Tel Aviv’de Gazze Çatlağı

Siyonist İsrail’in Gazze kentini işgali hala kabine içerisinde tartışılıyor. Ordu ve istihbarat kısmi bir mahkum takası anlaşması yapılması gerektiğini söylüyor. Netanyahu ise savaşı uzun süre sürdüremeyeceklerini belirtiyor.

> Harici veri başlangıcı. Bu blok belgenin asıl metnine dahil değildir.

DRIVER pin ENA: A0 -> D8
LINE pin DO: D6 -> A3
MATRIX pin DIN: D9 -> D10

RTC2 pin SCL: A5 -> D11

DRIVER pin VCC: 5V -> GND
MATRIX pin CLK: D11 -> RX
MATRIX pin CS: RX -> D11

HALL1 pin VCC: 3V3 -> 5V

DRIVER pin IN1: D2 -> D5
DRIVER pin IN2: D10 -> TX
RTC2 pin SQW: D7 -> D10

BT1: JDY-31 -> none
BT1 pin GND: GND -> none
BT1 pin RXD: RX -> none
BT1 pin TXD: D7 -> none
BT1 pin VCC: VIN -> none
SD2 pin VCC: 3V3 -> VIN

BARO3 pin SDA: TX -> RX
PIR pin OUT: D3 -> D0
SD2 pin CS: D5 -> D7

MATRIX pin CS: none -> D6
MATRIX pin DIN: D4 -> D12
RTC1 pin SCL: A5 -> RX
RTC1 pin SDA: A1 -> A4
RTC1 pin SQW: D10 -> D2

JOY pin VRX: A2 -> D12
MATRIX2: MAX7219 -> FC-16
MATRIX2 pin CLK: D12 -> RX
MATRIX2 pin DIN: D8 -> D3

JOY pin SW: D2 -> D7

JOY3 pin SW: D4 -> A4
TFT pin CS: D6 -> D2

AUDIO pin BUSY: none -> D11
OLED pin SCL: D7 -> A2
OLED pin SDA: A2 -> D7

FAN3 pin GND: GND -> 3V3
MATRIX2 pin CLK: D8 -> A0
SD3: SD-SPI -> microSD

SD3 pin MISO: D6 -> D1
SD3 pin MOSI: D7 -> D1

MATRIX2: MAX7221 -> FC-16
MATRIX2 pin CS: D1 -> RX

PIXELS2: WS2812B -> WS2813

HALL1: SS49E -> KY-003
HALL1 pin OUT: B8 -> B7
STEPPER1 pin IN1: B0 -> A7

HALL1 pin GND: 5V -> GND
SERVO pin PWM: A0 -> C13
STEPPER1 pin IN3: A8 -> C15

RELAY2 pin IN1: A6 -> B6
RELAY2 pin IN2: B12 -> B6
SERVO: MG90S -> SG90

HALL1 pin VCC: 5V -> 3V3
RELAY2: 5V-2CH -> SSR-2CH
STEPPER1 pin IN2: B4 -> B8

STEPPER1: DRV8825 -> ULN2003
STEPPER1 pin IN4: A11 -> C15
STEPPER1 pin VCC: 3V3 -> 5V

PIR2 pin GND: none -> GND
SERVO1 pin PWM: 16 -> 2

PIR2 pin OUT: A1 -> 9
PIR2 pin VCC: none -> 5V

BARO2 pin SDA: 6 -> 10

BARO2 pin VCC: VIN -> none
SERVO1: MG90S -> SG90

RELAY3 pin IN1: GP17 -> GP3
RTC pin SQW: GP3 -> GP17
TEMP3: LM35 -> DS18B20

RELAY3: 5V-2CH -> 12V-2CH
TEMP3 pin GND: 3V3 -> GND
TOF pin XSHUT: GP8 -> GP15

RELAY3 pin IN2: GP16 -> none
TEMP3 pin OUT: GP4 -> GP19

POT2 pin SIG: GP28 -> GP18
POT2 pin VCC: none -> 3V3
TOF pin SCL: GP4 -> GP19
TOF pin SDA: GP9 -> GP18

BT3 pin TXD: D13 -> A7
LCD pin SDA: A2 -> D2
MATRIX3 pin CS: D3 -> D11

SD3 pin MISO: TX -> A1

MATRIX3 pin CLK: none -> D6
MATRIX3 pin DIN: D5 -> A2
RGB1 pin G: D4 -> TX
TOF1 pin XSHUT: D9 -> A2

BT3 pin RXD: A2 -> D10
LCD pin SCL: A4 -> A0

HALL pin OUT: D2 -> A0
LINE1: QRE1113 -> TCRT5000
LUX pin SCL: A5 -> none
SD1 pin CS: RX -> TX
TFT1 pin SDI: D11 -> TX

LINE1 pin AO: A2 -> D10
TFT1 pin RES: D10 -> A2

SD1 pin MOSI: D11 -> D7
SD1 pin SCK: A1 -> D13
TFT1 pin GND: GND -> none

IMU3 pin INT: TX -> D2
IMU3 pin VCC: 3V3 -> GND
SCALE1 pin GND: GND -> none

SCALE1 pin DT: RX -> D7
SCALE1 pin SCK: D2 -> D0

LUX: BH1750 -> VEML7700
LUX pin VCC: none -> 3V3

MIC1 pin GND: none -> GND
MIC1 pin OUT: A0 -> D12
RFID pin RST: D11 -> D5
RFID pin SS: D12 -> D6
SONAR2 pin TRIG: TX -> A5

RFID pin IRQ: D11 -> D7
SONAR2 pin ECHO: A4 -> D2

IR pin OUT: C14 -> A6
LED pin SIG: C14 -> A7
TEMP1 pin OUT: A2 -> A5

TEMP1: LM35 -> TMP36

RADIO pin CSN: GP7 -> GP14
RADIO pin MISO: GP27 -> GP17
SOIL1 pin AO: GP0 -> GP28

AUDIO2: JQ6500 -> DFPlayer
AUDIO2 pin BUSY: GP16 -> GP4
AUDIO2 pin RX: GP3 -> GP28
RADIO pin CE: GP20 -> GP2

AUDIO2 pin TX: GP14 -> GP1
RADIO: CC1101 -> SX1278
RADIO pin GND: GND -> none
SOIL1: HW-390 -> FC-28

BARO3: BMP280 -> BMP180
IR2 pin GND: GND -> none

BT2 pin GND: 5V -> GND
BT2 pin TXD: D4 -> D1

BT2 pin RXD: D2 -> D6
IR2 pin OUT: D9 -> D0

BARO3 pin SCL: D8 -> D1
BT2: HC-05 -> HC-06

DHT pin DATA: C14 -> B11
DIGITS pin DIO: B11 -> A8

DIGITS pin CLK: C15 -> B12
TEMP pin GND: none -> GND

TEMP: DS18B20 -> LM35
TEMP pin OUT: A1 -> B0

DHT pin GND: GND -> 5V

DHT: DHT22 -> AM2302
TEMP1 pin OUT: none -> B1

Siyonist İsrail kamu yayıncısı KAN, HAMAS’la kısmi bir anlaşma yapılması konusunda kabine içinde görüş ayrılıkları olduğunu yazdı. İsrail kanalı, Genelkurmay Başkanı Eyal Zamir, Mossad Başkanı David Barnea ve Şin Bet Başkan Vekili’nin bunu desteklediğini, Başbakan Binyamin Netanyahu’nun ise reddettiğini duyurdu.

Katil İsrail ordusu, işgal kararının onaylanmasından bir haftadan fazla süre geçmesine rağmen hala kentin merkezine girebilmiş değil.

CENAZELER VE 10 MAHKÛM

Kanalın kaynaklarına dayandırdığı haberine göre, Genelkurmay Başkanı, Mossad Başkanı David Barnea ve Şin Bet Başkan Vekili, savaş sırasında öldürülen bazı mahkumların cenazelerine ek olarak 10 mahkumun canlı olarak iade edilmesini öngören kısmi bir anlaşmayı desteklediklerini ifade ettiler.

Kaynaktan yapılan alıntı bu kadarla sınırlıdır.